■ **Data supplied**:
╭──
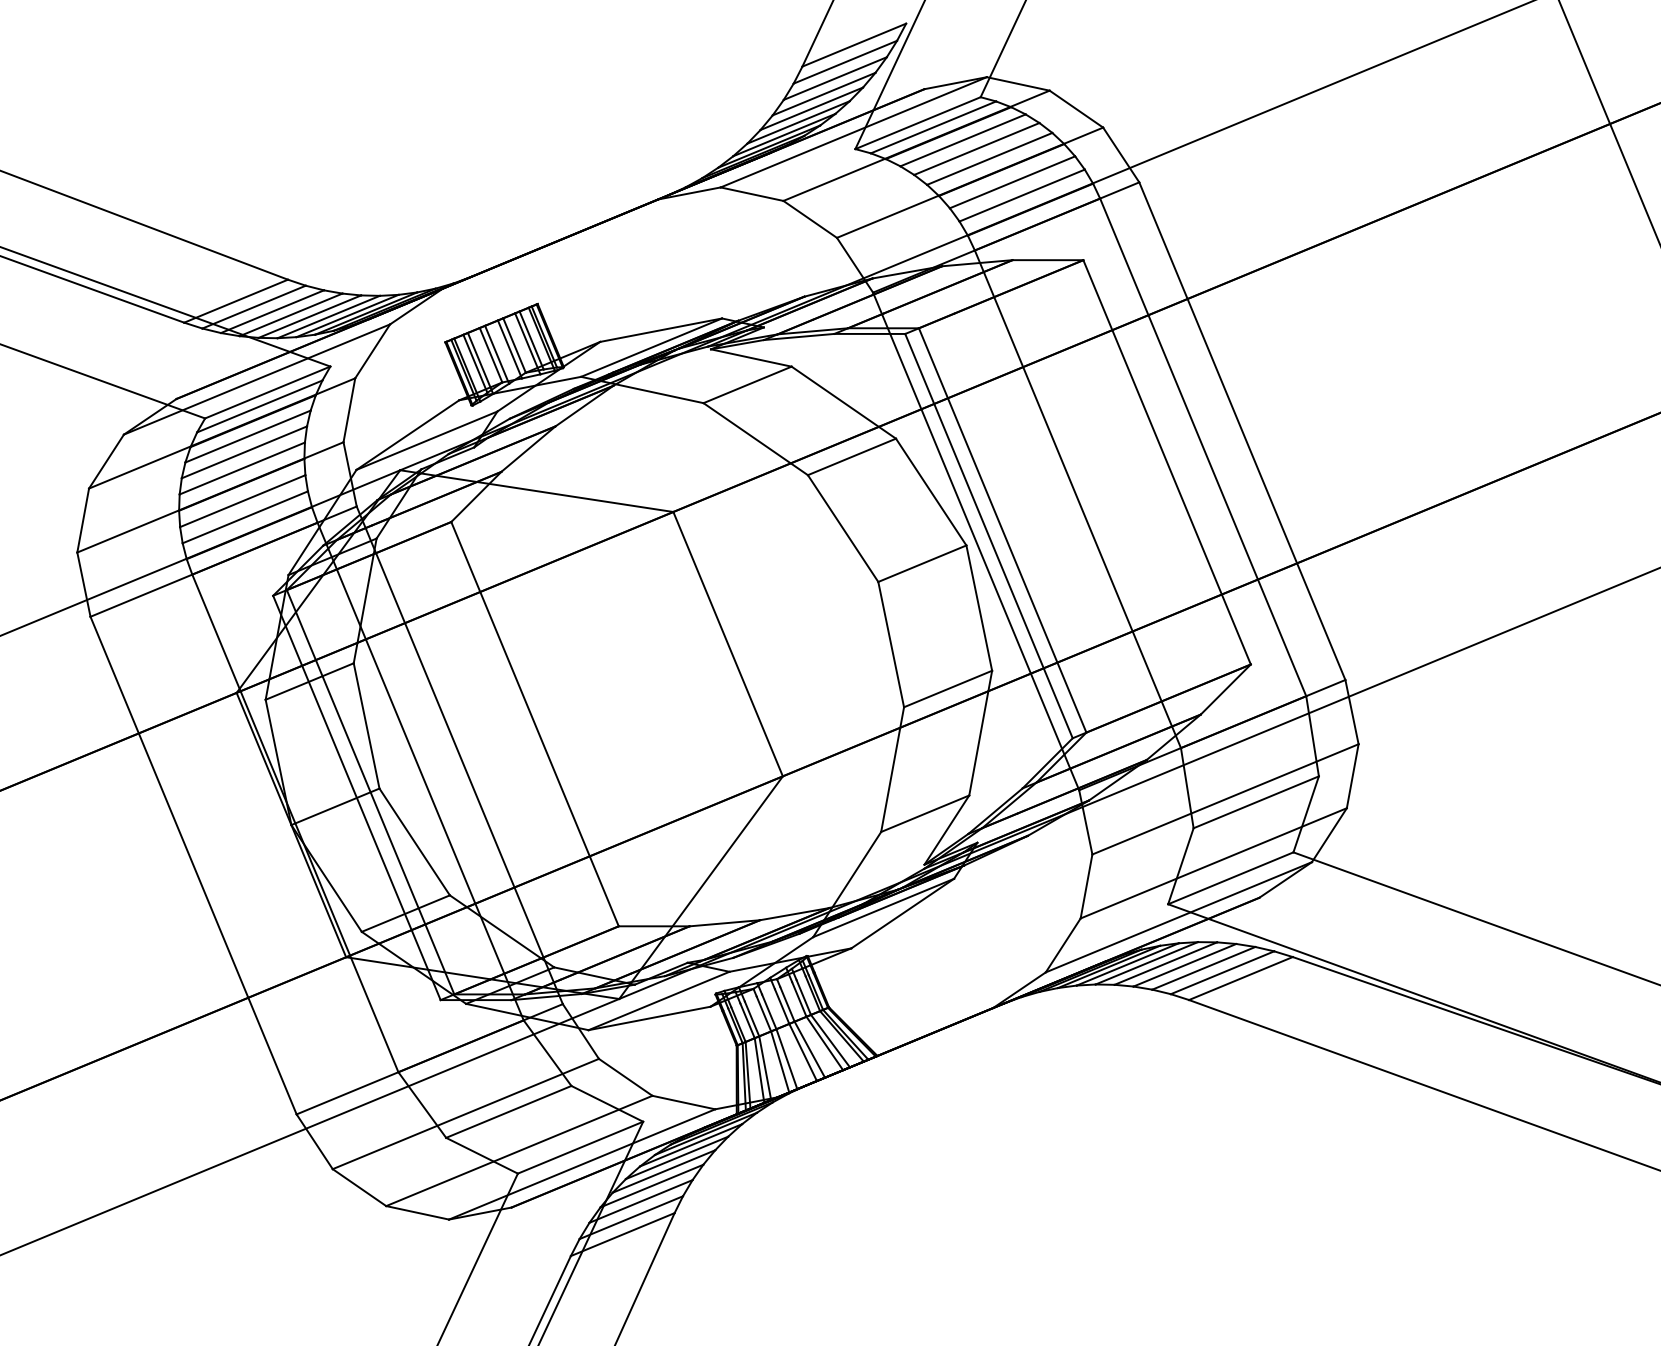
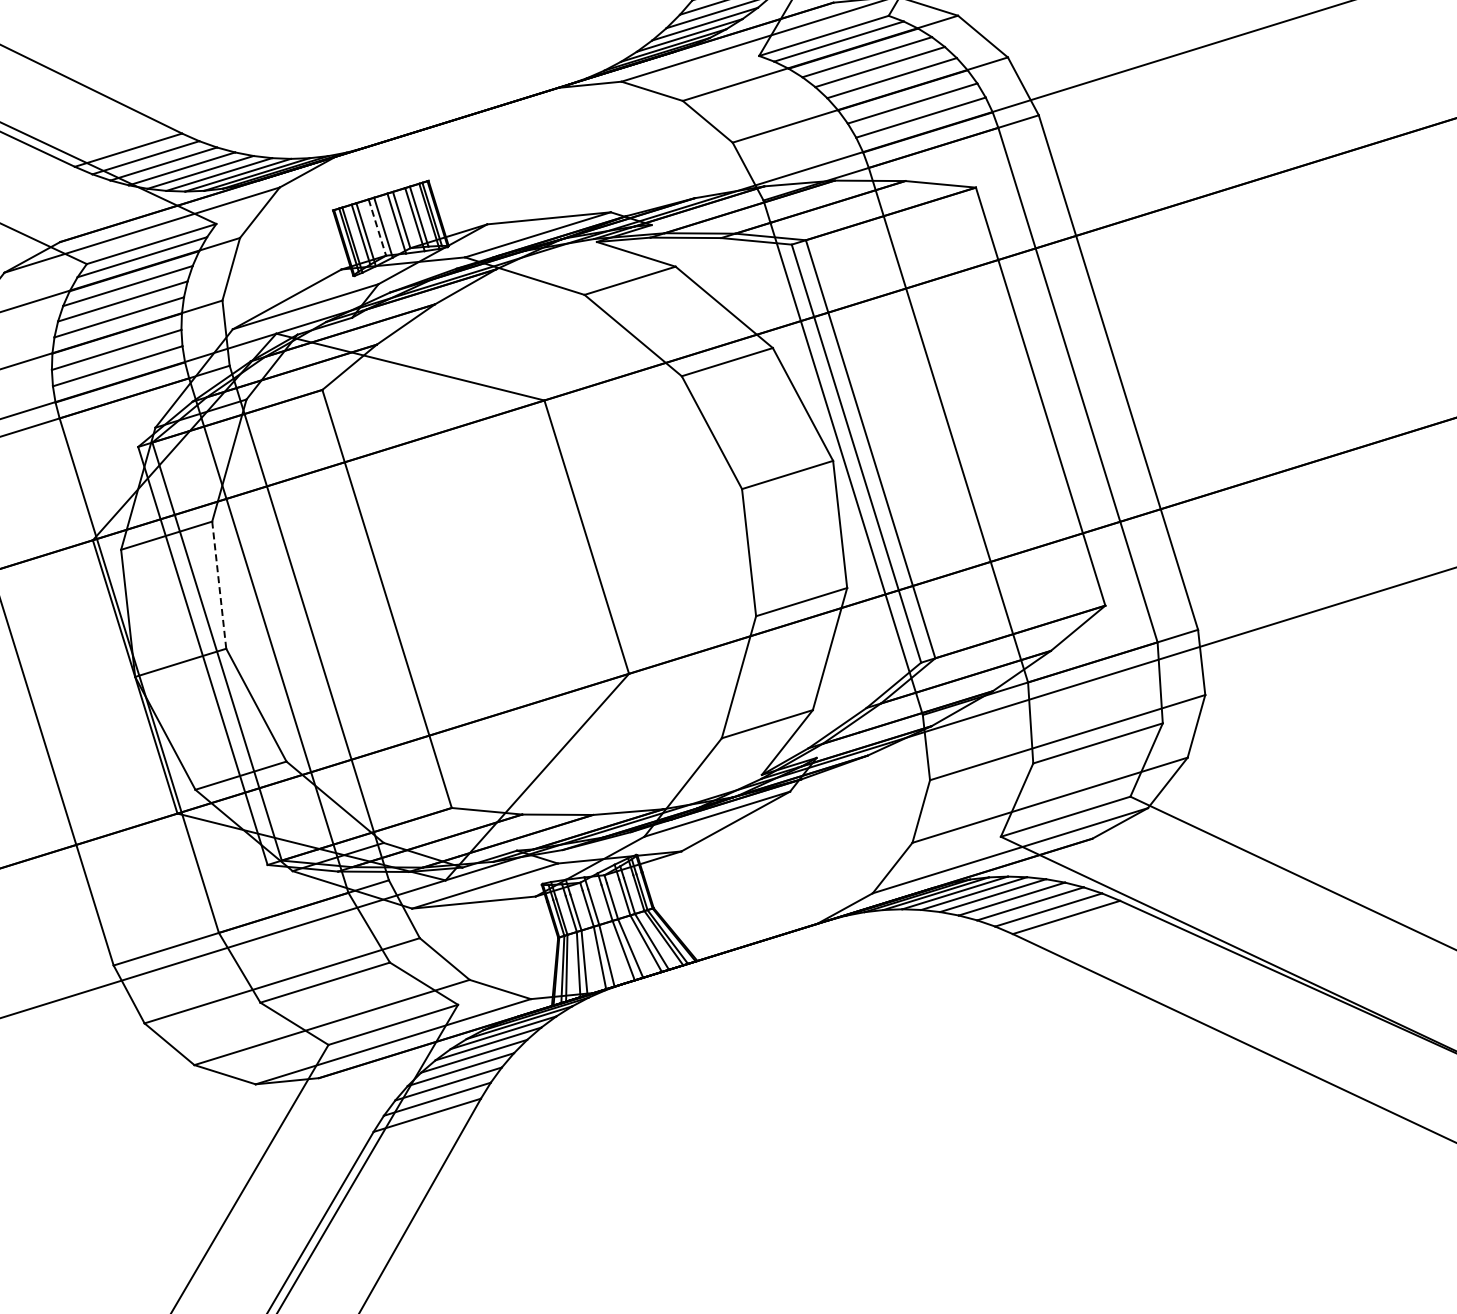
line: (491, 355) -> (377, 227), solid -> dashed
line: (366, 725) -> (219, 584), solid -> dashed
╰──
╭──
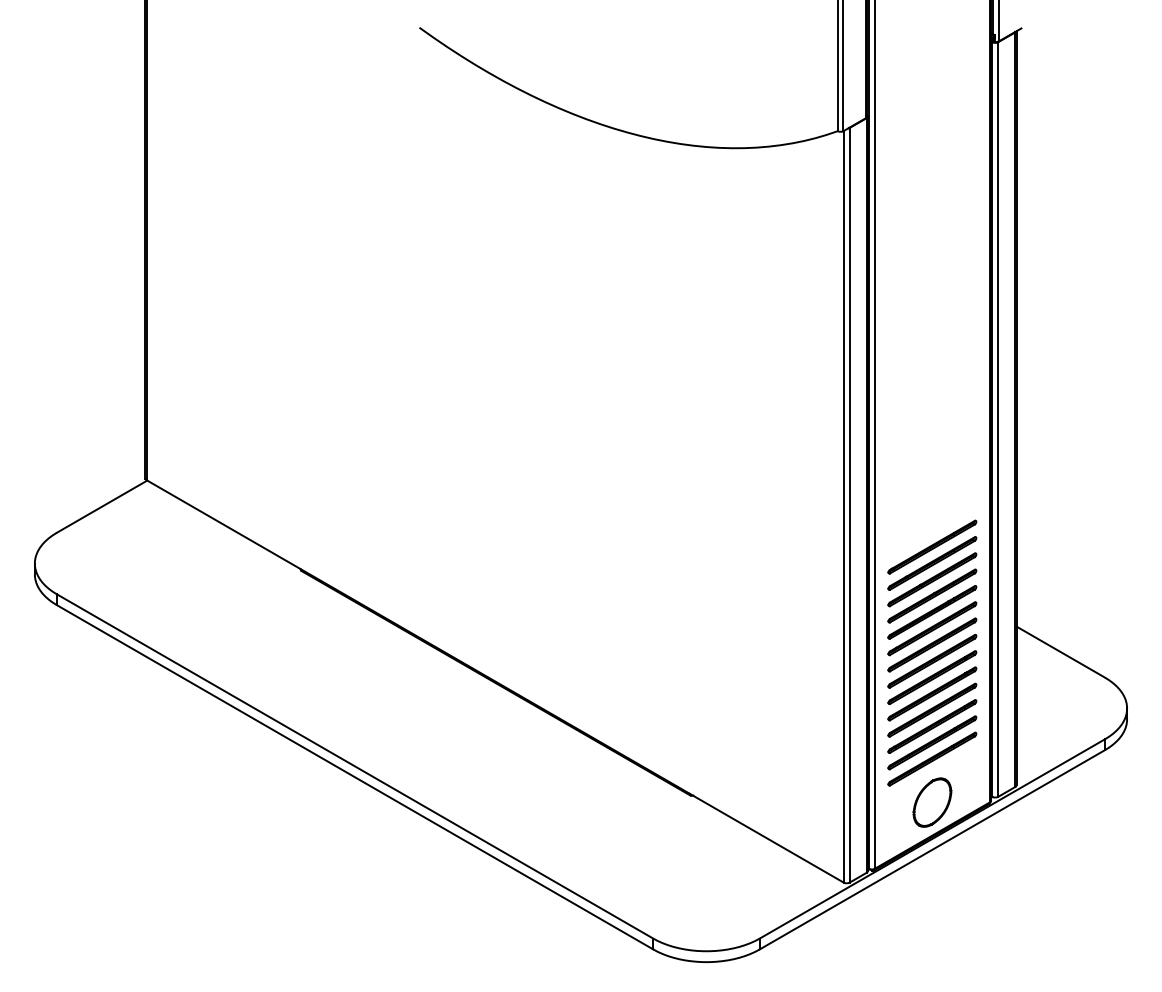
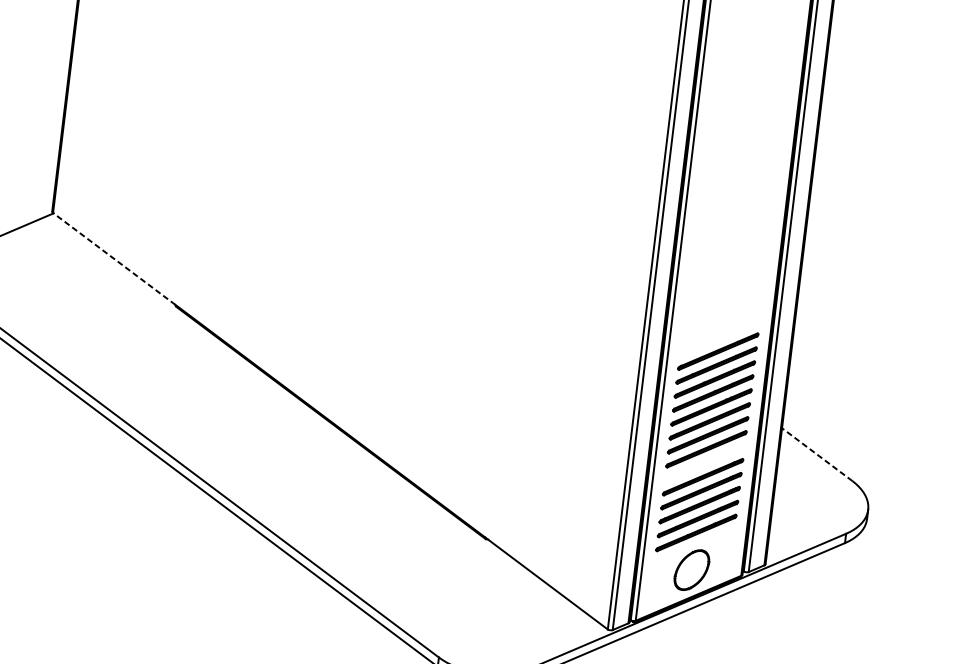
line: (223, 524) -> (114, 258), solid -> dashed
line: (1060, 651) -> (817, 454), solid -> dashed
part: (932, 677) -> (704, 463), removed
╰──
╭──
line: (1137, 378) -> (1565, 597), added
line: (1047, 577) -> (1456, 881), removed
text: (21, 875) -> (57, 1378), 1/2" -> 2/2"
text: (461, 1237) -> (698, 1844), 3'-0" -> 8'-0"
╰──
■ **About this task**:
Reproduce, word for word and in full, only the lines above that start at the line with "line: (491, 355)" and run through the line with "line: (366, 725)", both ends included.

■ **Output for this exercise**:
line: (491, 355) -> (377, 227), solid -> dashed
line: (366, 725) -> (219, 584), solid -> dashed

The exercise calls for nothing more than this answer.